La protesta concluyó con tres detenidos y dos policías heridos, uno de ellos por una flecha disparada por indios que exigían mayor celeridad en la demarcación de sus reservas, y se sumaron a la manifestación convocada por el Movimiento de Trabajadores Sin Techo (MTST) y el llamado Comité Popular de Brasilia.
Ambos forman parte de los colectivos que se oponen a la celebración del evento de la FIFA en Brasil bajo el lema “No va a haber Mundial”, y al elevado gasto público que ha supuesto.
Debido a la protesta y al carácter violento que cobró en las calles, las autoridades decidieron suspender, dos horas antes del horario establecido, la visita para ver la Copa del Mundo de cerca. El trofeo será exhibido desde mañana en Sao Paulo, donde será inaugurado el Mundial el 12 de junio, con el partido entre las selecciones de Brasil y Croacia.

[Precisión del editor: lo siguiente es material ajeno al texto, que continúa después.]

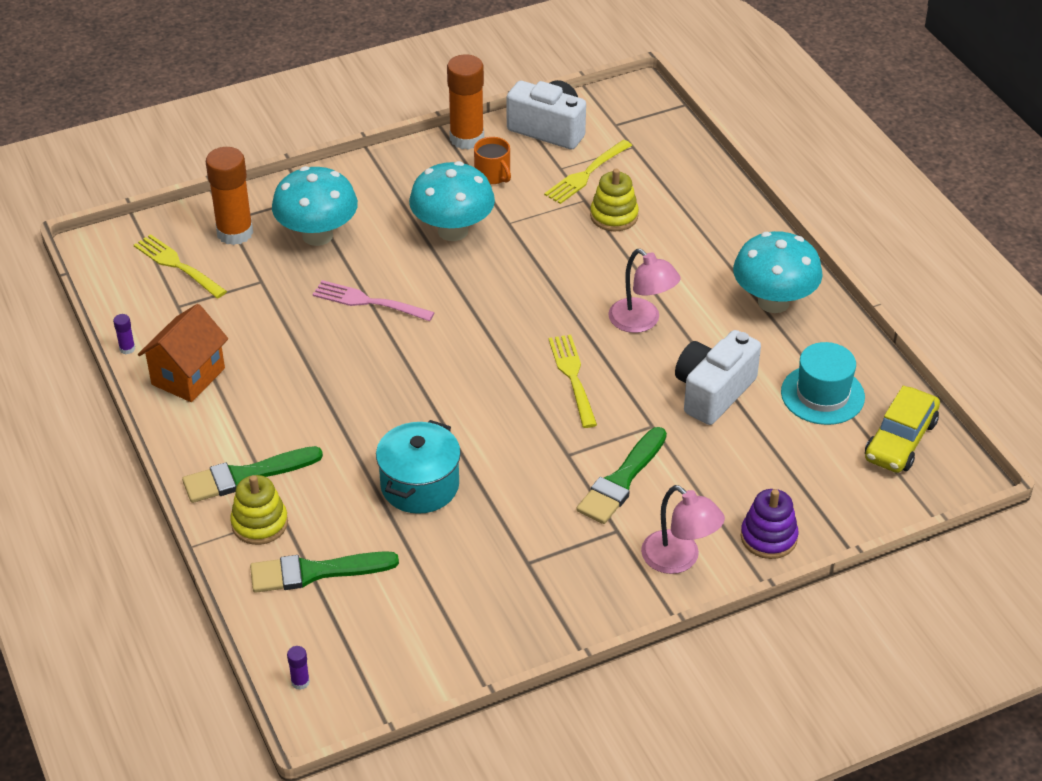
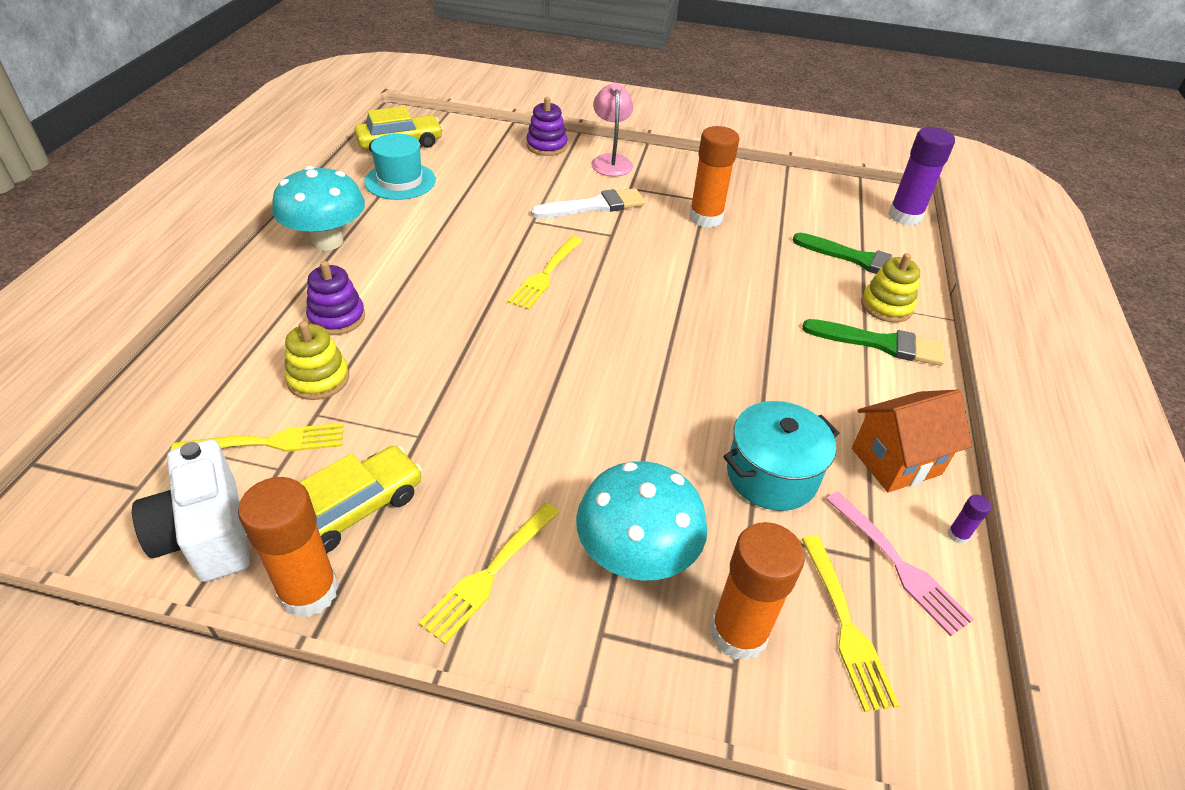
camera: 145 degrees left, 0 degrees up
(300, 682) = (905, 216): purple glue stick -> purple glue stick, size x2.47
(369, 302) = (649, 434): pink fork -> pink fork (897, 564)
(388, 189) = (490, 572): none -> yellow fork
(420, 485) = (739, 269): turquoise pot -> turquoise pot (771, 475)
(453, 231) = (484, 463): turquoise mushroom -> none
(493, 175) = (354, 509): orange mug -> yellow car
(504, 535) = (705, 218): none -> orange glue stick
(621, 480) = (594, 206): green brush -> white brush
(642, 322) = (439, 281): pink lamp -> none
(666, 255) = (337, 318): none -> purple stacking toy
(713, 392) = (464, 216): white camera -> none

La marcha de ayer comenzó en la terminal de autobuses de Brasilia, a dos kilómetros del estadio, hacia donde la multitud marchó en forma ordenada hasta ser contenida por un fuerte cordón policial, con lo que se desataron los primeros desórdenes.
Algunos manifestantes lanzaron piedras hacia los policías, quienes respondieron con gases lacrimógenos y tropas de caballería que cargaron contra la multitud y la dispersaron por momentos.
Los revoltosos, sin embargo, se reagruparon varias veces y se mantuvieron en los alrededores del estadio, aunque no lograron acercarse a menos de quinientos metros.
Debido a los disturbios, las autoridades bloquearon el tránsito por el Eje Monumental, una céntrica avenida de Brasilia que lleva al estadio y se comunica con la Explanada de los Ministerios, en la que se sitúan todos los edificios del poder público, incluidos el Palacio Presidencial y la sede del Congreso.
Unos pocos manifestantes intentaron animar a la multitud a marchar hacia la Explanada de los Ministerios, pero no encontraron eco y la protesta se disolvió al caer la noche, después de más de una hora de enfrentamientos.